This past August, my uncle married his partner in a small ceremony at their home in New York. For me, the most powerful moment of the day was when the rabbi announced, to great acclaim by all, that she declared them wed “by the power vested in [her] by the state of New York.” Although Mitchell and Jonathan had celebrated their relationship several years earlier at a commitment ceremony with all of their friends and family, it had lacked the imprimatur of the state. In the days and weeks following their wedding, I gave much thought to the ways that love and law intertwined at the ceremony. Ultimately, it has impacted the way I think about our profession.

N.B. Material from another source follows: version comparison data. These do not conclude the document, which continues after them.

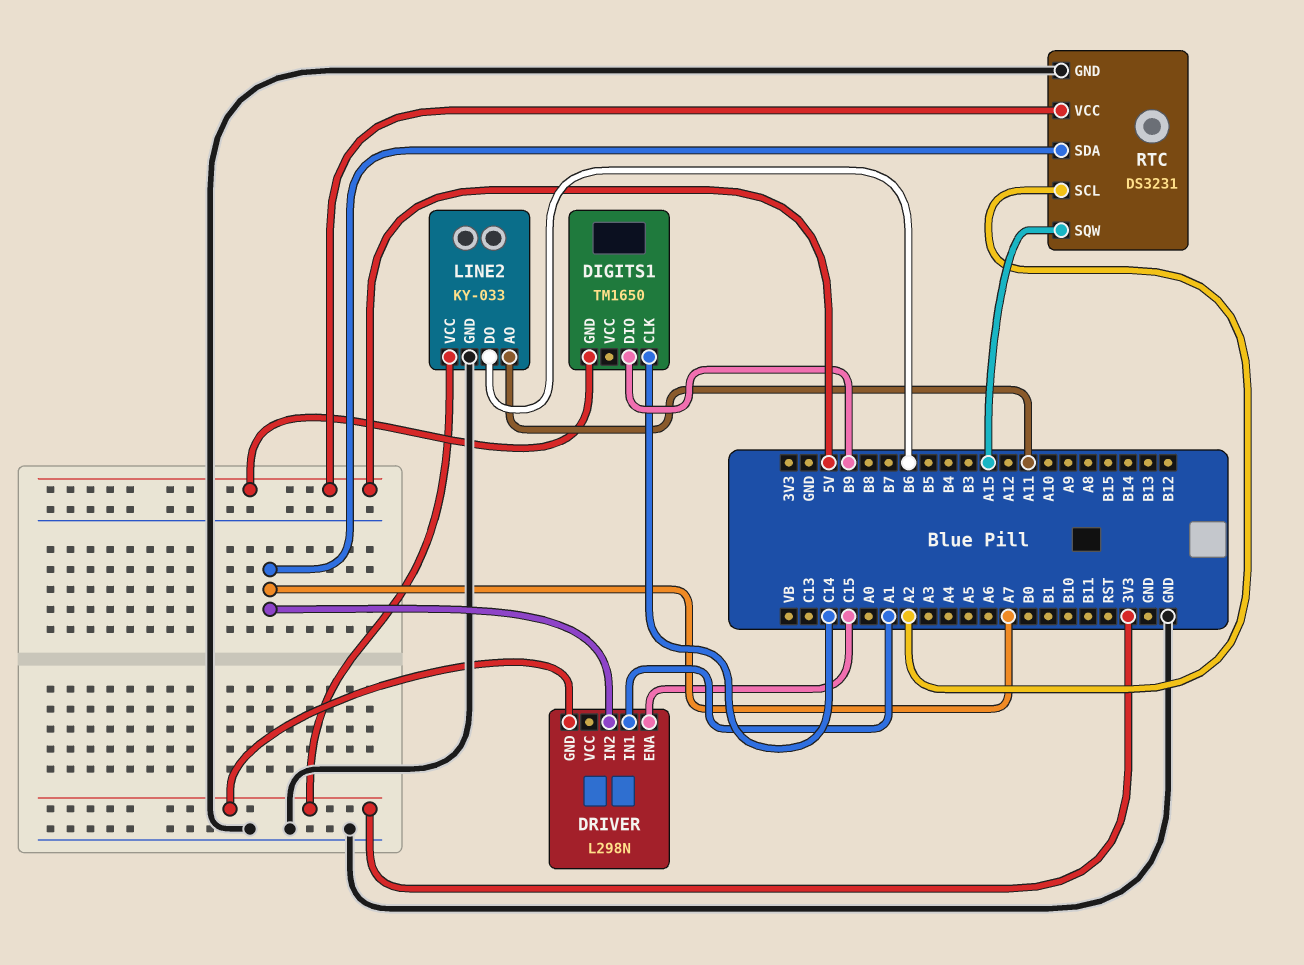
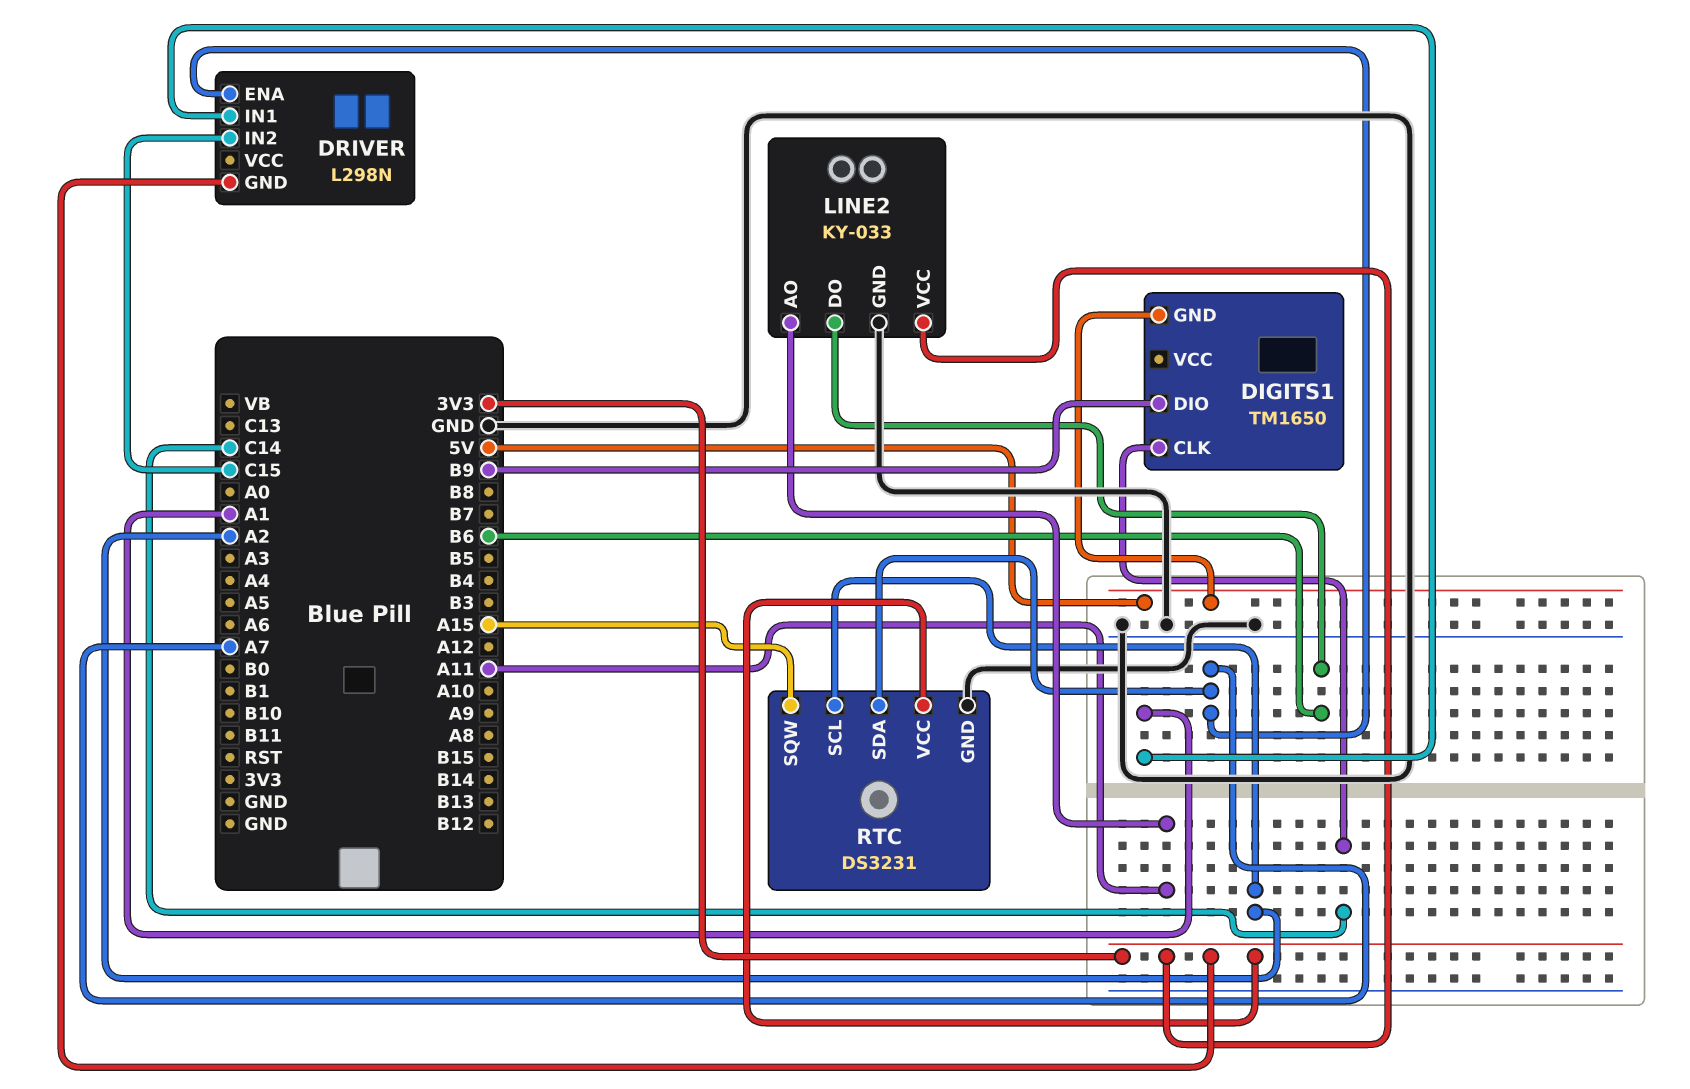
DRIVER pin ENA: C15 -> A7
DRIVER pin IN2: A7 -> C15
RTC pin VCC: 5V -> 3V3

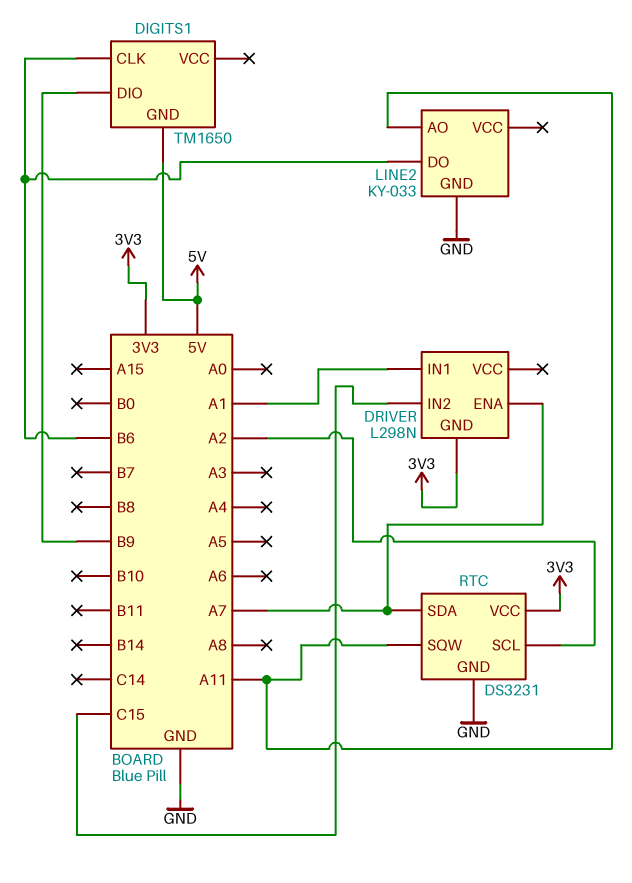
DIGITS1 pin CLK: C14 -> B6
LINE2 pin VCC: 3V3 -> none
RTC pin SQW: A15 -> A11

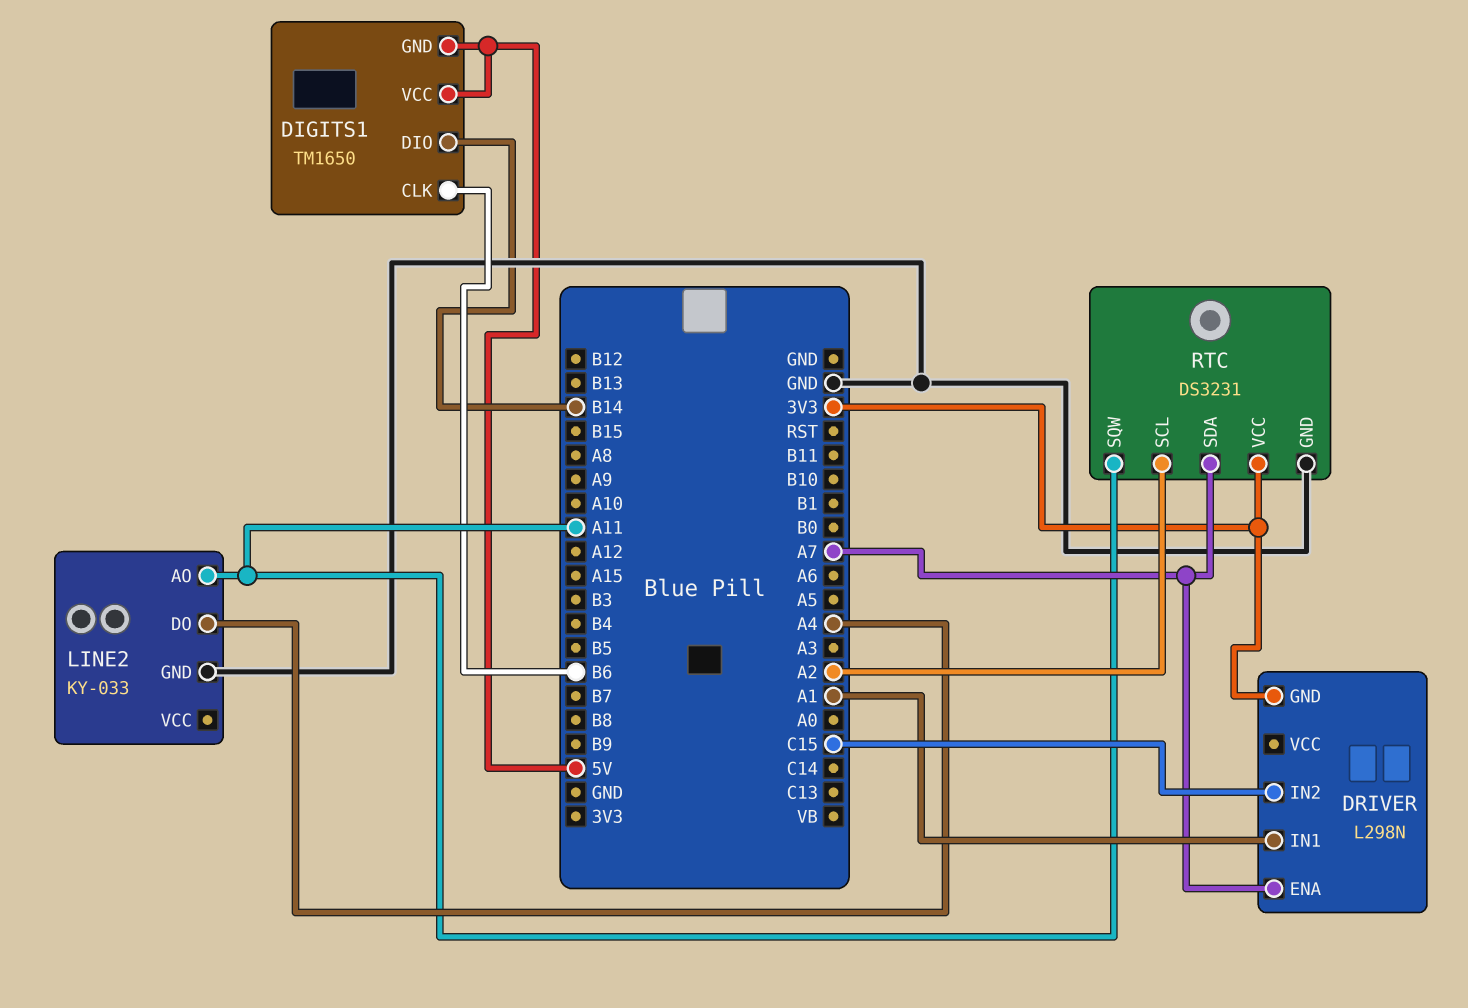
DIGITS1 pin DIO: B9 -> B14
DIGITS1 pin VCC: none -> 5V
LINE2 pin DO: B6 -> A4

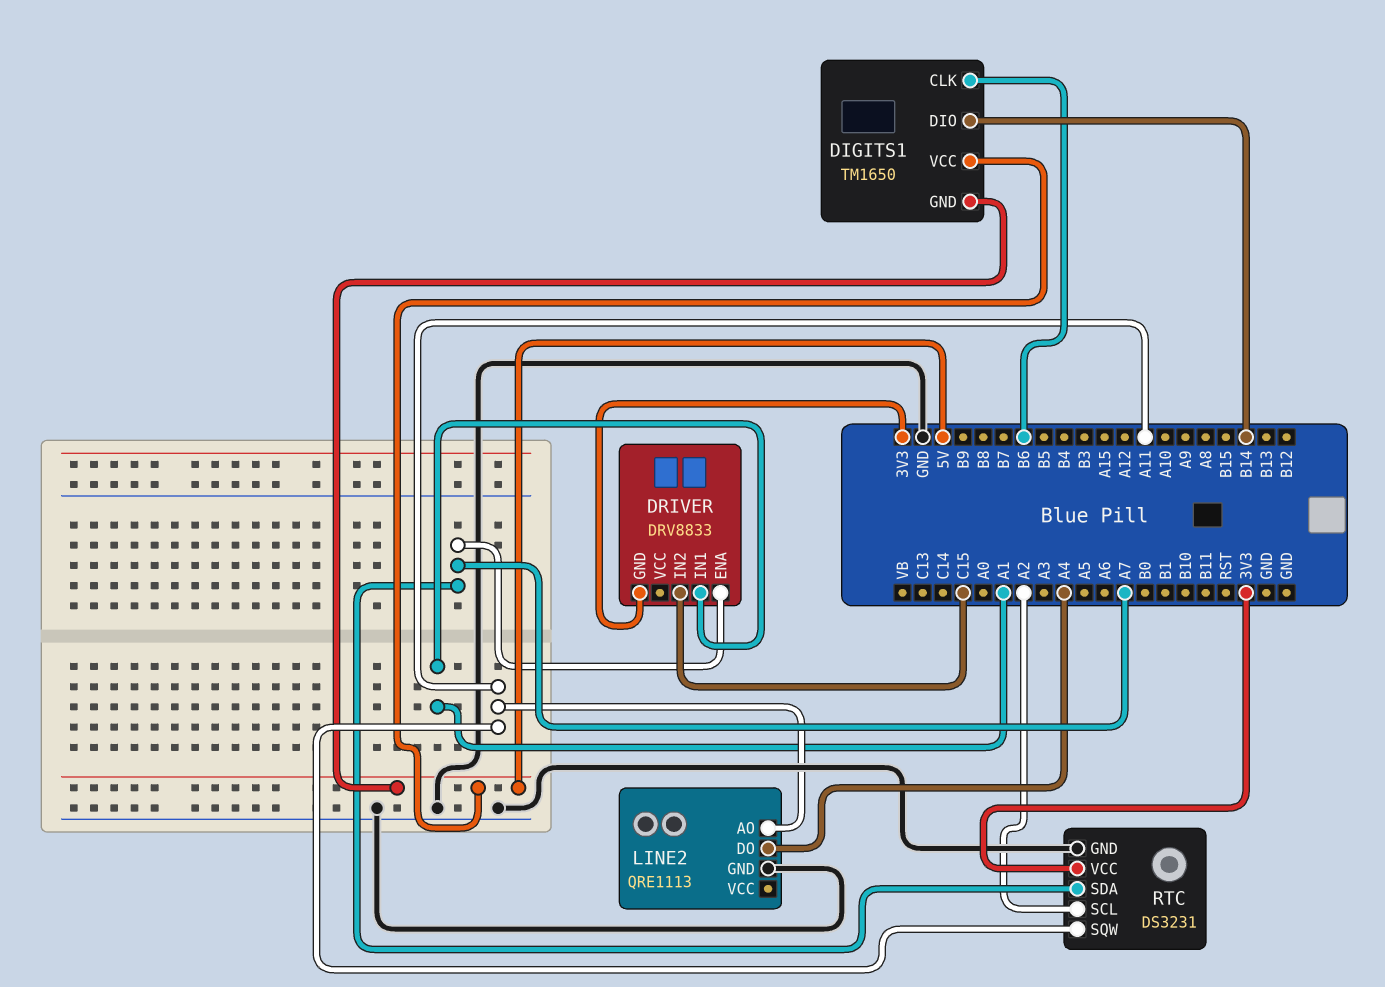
DRIVER: L298N -> DRV8833
LINE2: KY-033 -> QRE1113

I have long been a supporter of equal rights for the LBGT community. But, even though I have many friends and family members who are members of that community, my support has been relatively conceptual. I usually thought about the issue with my head rather than my heart, focusing on legal arguments rather than the impact on people. It was not until my uncles’ wedding that, for me, the issue shifted from an abstraction to the wonderful, complicated real. While I had understood that marriage equality was a profoundly moral issue, the fact that I had been approaching it from the framework of the law had distanced me from thinking about the issue in terms of people like my uncle and his husband. This conceptual distance, once I recognized it, surprised and troubled me. Constitutional principles are incredibly important, but as lawyers, we ought not lose sight of the human element — the individuals impacted by the application of the law.